One way this can be approximated is by drawing to a larger screen and then scaling down to the correct size. This isn’t perfect, the borders somewhat wobble because of scaling artifacts, but it’s relatively hard to notice. Also, depending on your hardware, GPU, CPU and other factors, this could mean an unacceptable performance penailty.


When defining your screen, also define a TEMP_SCALE and a temp_screen:

TEMP_SCALE = 4
screen = pg.display.set_mode((W, H), FLAGS)
temp_screen = pg.Surface((W * TEMP_SCALE, H * TEMP_SCALE), 0, screen)

When drawing, don’t reset and draw to the actual screen, but the temp_screen:

temp_screen.fill((0, 0, 0))
for p in positions:
    drawAADot(temp_screen, (p[0]*TEMP_SCALE, p[1]*TEMP_SCALE), 10*TEMP_SCALE, (255, 255, 255))

And when you are done with drawing (or at least with drawing stuff that should be scaled down smoothly:

pg.transform.smoothscale(temp_screen, (W, H), screen)
Answered By: MegaIng

I’ve found an old blog post that provides a module that works pretty well.

Sub-pixel movement by Will McGugan:
https://www.willmcgugan.com/blog/tech/post/going-sub-pixel-with-pygame/

As mentioned, the code was quite old, and I got issues with premultiplied alpha blending. I came up with this solution that now works for me. I took the difference between the rounded position and the actual float position, scaled it up by 10, corrected the position and smoothscaled it back to normal:

def drawDot(surface, roundPos, realPos, radius, color, scale=10):
# original size
w = radius * 2 
h = radius * 2 
# difference between real and rounded position
dif_x = realPos[0] - roundPos[0]
dif_y = realPos[1] - roundPos[1]
add = 0
if dif_x > dif_y:
    add += abs(dif_x)
else:
    add += abs(dif_y)

# adjusted width and height
aw = w + math.ceil(add*2)
ah = h + math.ceil(add*2)
if aw % 2 != 0:
    aw += 1
if ah % 2 != 0:
    ah += 1
# scaled width and height
sw = aw * scale
sh = ah * scale
# create scaled surface
s = pygame.Surface((sw, sh), pygame.SRCALPHA)
# offset
offset = (round(dif_x*scale), round(dif_y*scale)) 

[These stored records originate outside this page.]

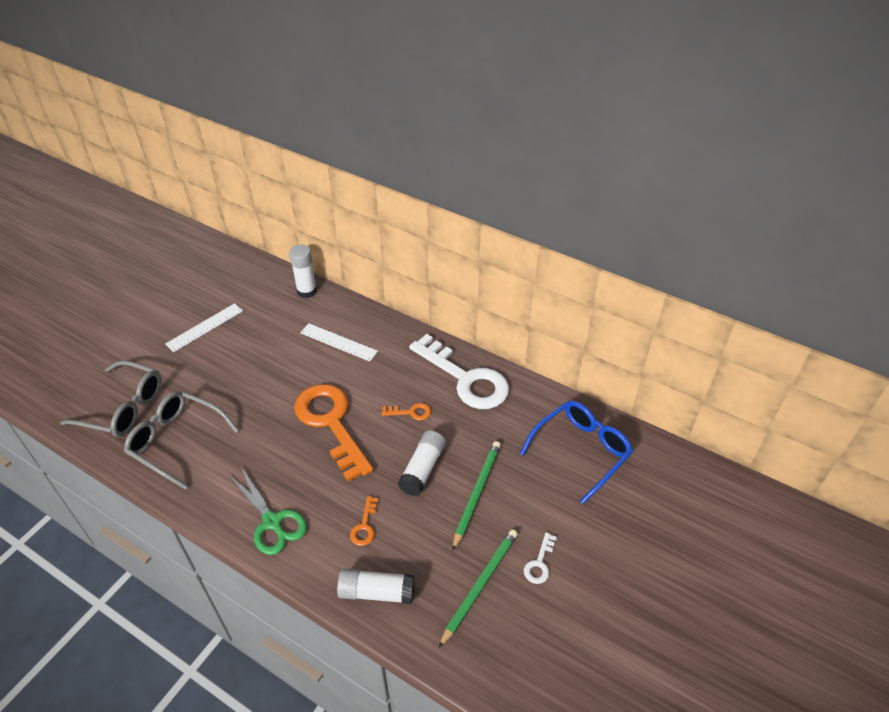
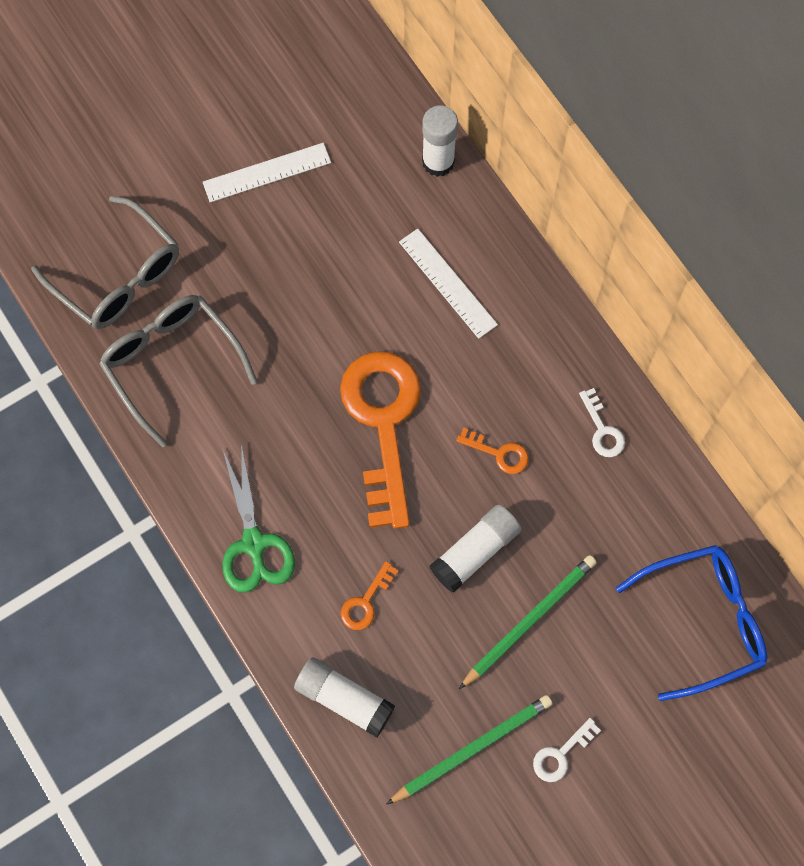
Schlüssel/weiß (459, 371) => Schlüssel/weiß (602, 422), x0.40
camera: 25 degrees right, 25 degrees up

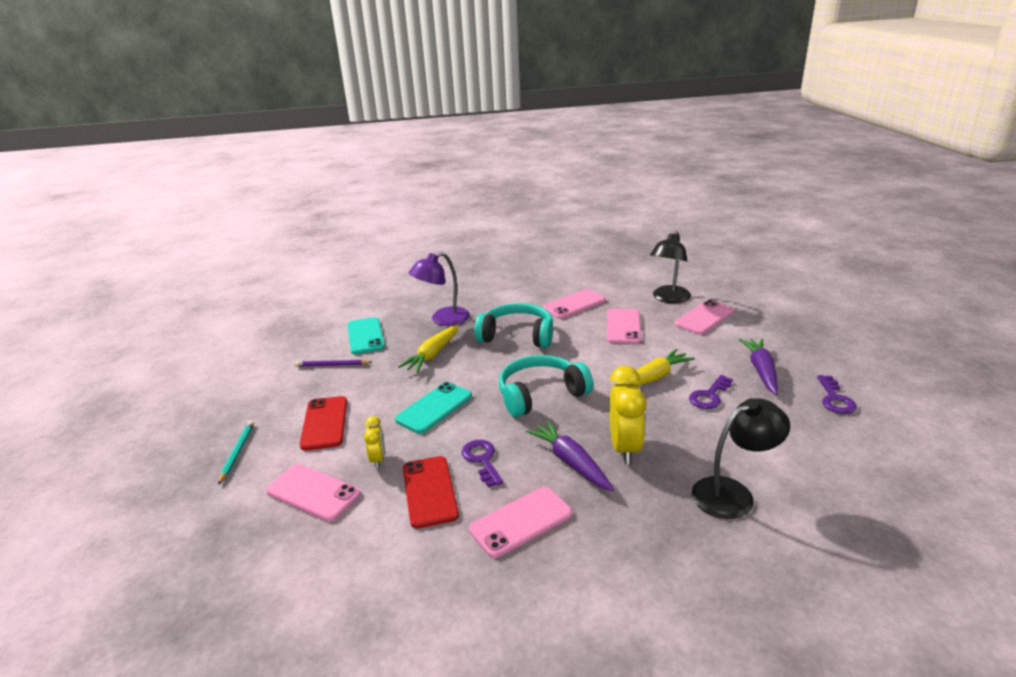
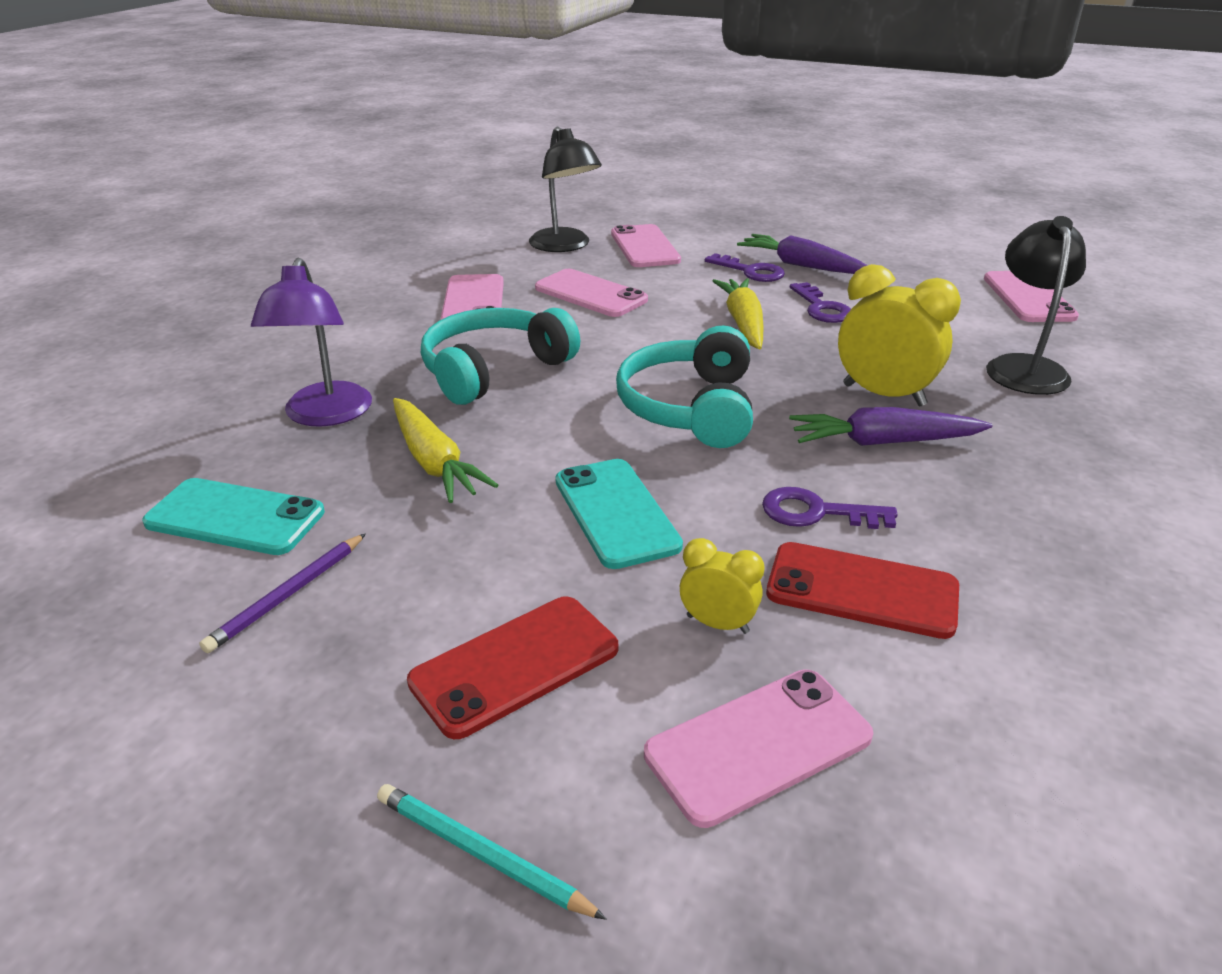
Handy/rosa (520, 522) => Handy/rosa (1031, 296), relocated
Schlüssel/lila (837, 394) => Schlüssel/lila (745, 267), relocated
Handy/rot (323, 423) => Handy/rot (512, 667), 60 degrees counterclockwise
camera: 60 degrees left, 5 degrees up

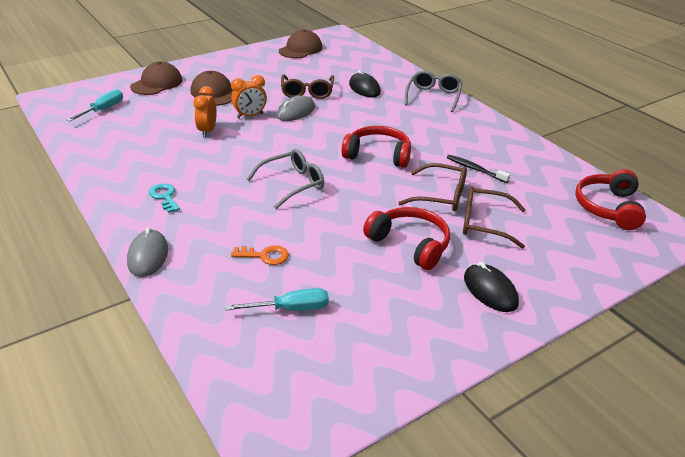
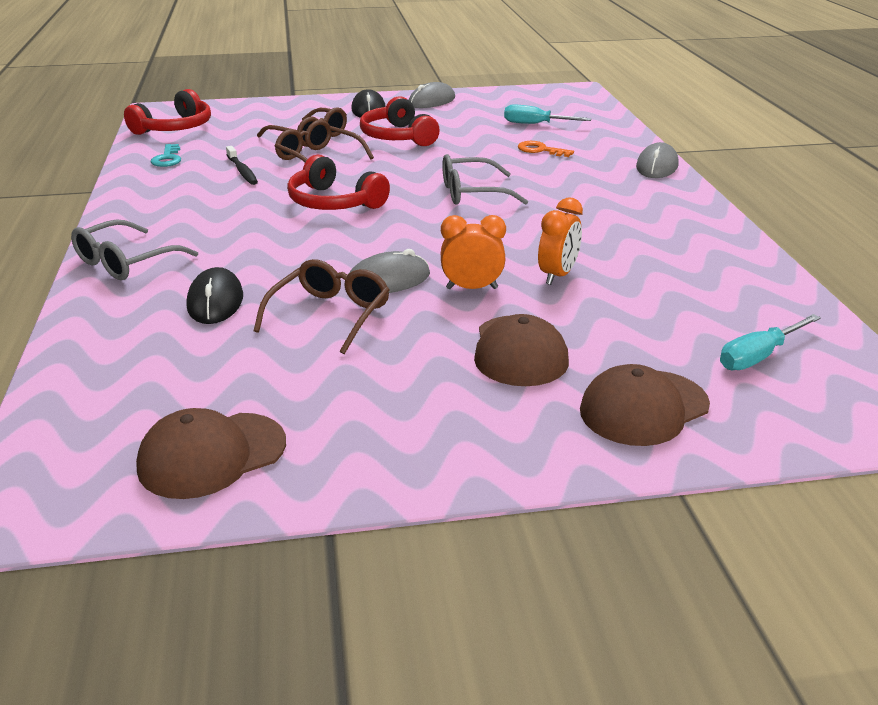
nothing => Computermaus/grau (432, 95)
Schlüssel/türkis (164, 198) => Schlüssel/türkis (166, 155), relocated
camera: 155 degrees left, 5 degrees down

# draw circle on scaled surface
gfx.aacircle(s, int(sw/2 + offset[0]), int(sh/2 + offset[1]), radius*scale, color)
gfx.filled_circle(s, int(sw/2 + offset[0]), int(sh/2 + offset[1]), radius*scale, color)
# scale down surface to target size for supersampling effect
s2 = pygame.transform.smoothscale(s, (aw, ah))
# blit on screen
surface.blit(s2, (roundPos[0]-aw/2, roundPos[1]-ah/2), special_flags=pygame.BLEND_PREMULTIPLIED)

This is currently working for me. If anyone got a more descent/optimized version, I’m all ears.